Existen diferentes interpretaciones
sobre los hechos acontecidos, que oscilan entre los apologistas extremos, que
sacralizan la imagen de los héroes, y sus críticos acérrimos, que declaran su intrascendencia
y cuestionan la relevancia de Prat en el desarrollo del conflicto. Dejando de
lado los sentimientos chovinistas y la ácida crítica de sus detractores, esperamos
dar una imagen sopesada del origen de esta celebración.
Situémonos un poco en el contexto. En
el siglo XIX los gobiernos hispanoamericanos empezaron a crear lazos de
identidad con el propósito de unir lenguajes y culturas muy diferentes entre
sí. Es entonces que se comienzan a forjar los símbolos nacionales, las
ritualidades y a erigir los panteones heroicos. Los gobiernos asimismo inician
su expansión territorial y económica consolidando poco a poco sus fronteras. Es
en este marco histórico que emerge esta celebración y sus figuras principales.

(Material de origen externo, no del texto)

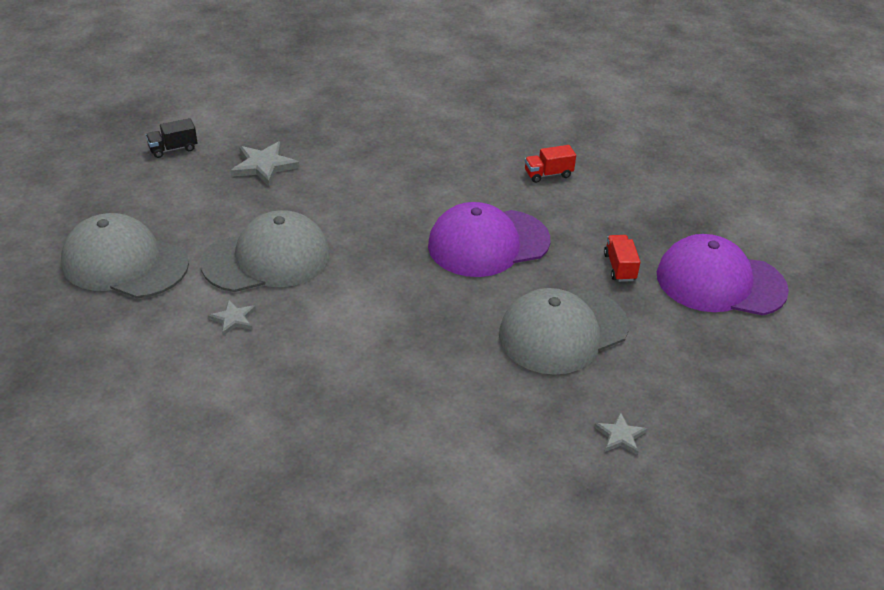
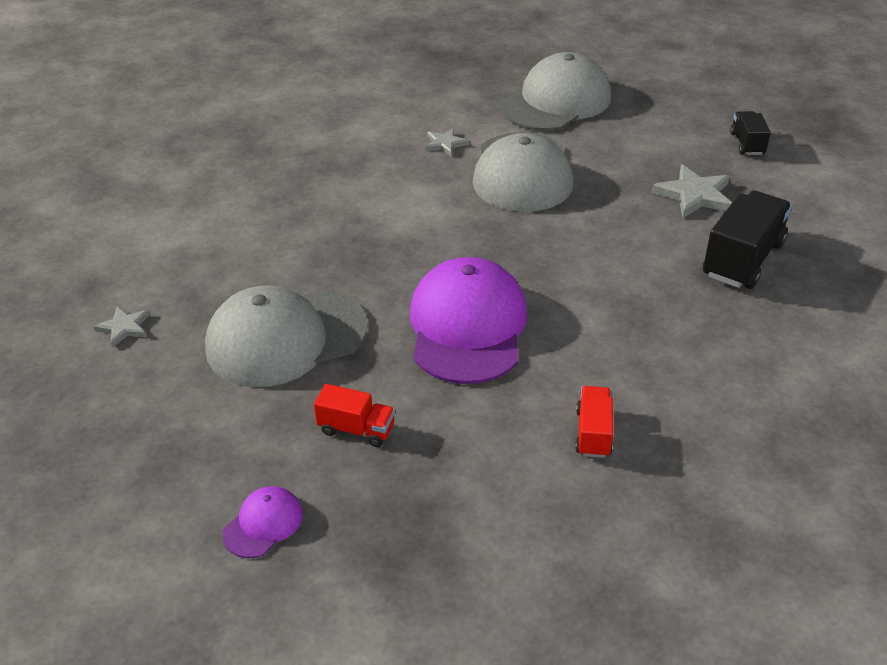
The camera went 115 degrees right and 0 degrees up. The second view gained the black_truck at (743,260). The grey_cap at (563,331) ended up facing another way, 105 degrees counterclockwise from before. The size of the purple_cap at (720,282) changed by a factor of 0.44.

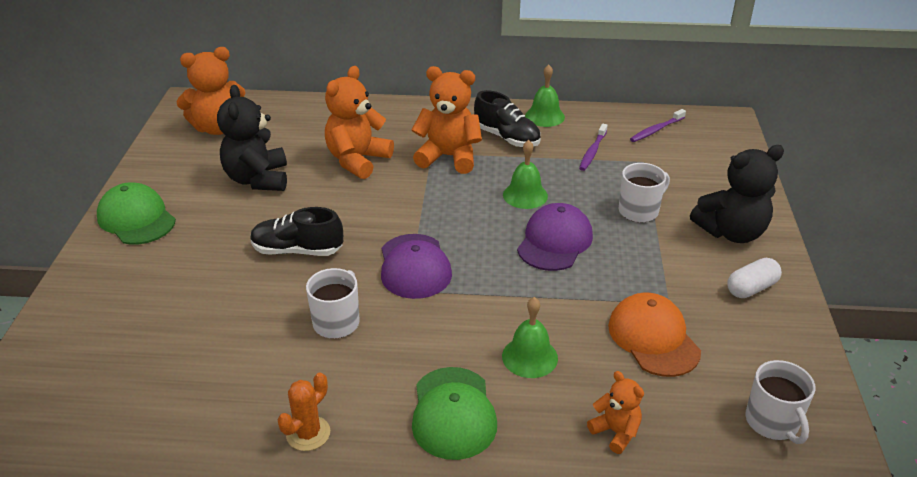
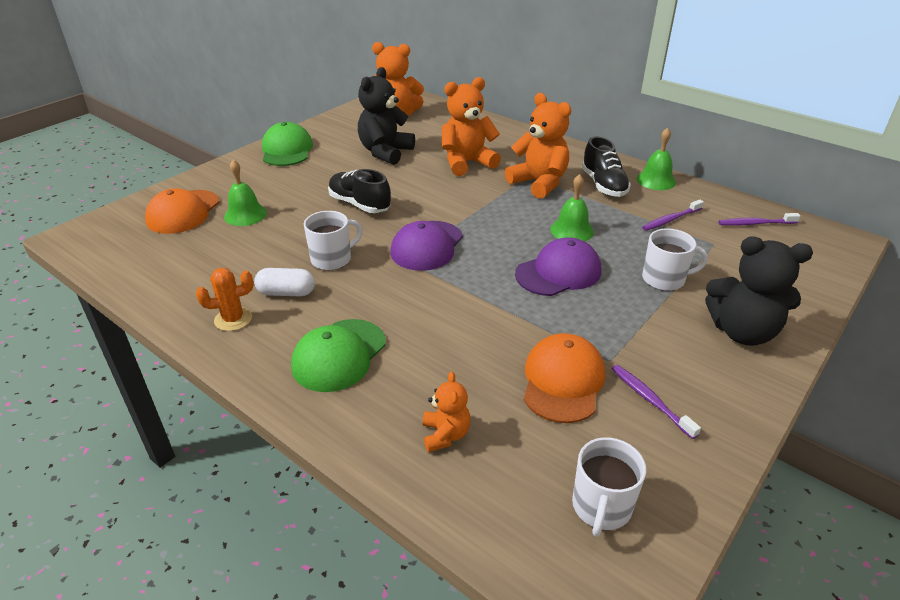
The camera went 35 degrees right and 0 degrees up. The second view gained the orange_cap at (183,212). The second view gained the purple_toothbrush at (650,400). The green_bell ended up elsewhere, having gone from (529,357) to (245,214). The white_capsule ended up elsewhere, having gone from (751,288) to (286,292).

Los hechos del combate en sí son bien
conocidos por lo que no nos extenderemos mucho al respecto, sólo me avocaré a realizar
una interpretación sobre su significado histórico. En relación al resultado de
la batalla, considero que esta fue una oportunidad ventajosa para Chile en términos morales. Si bien
es cierto que la victoria peruana permitió acabar con el bloqueo de Iquique, la
derrota de Prat, lejos de desmoralizar a Chile, le proporcionó al Estado un
símbolo poderoso, que supo bien aprovechar para concientizar y movilizar a los
ciudadanos poco convencidos de la guerra. El sacrificio del marino tuvo una rápida
difusión que alcanzó hasta el último caserío de la república, presentándose
como un ejemplo de valor y virtud cívica.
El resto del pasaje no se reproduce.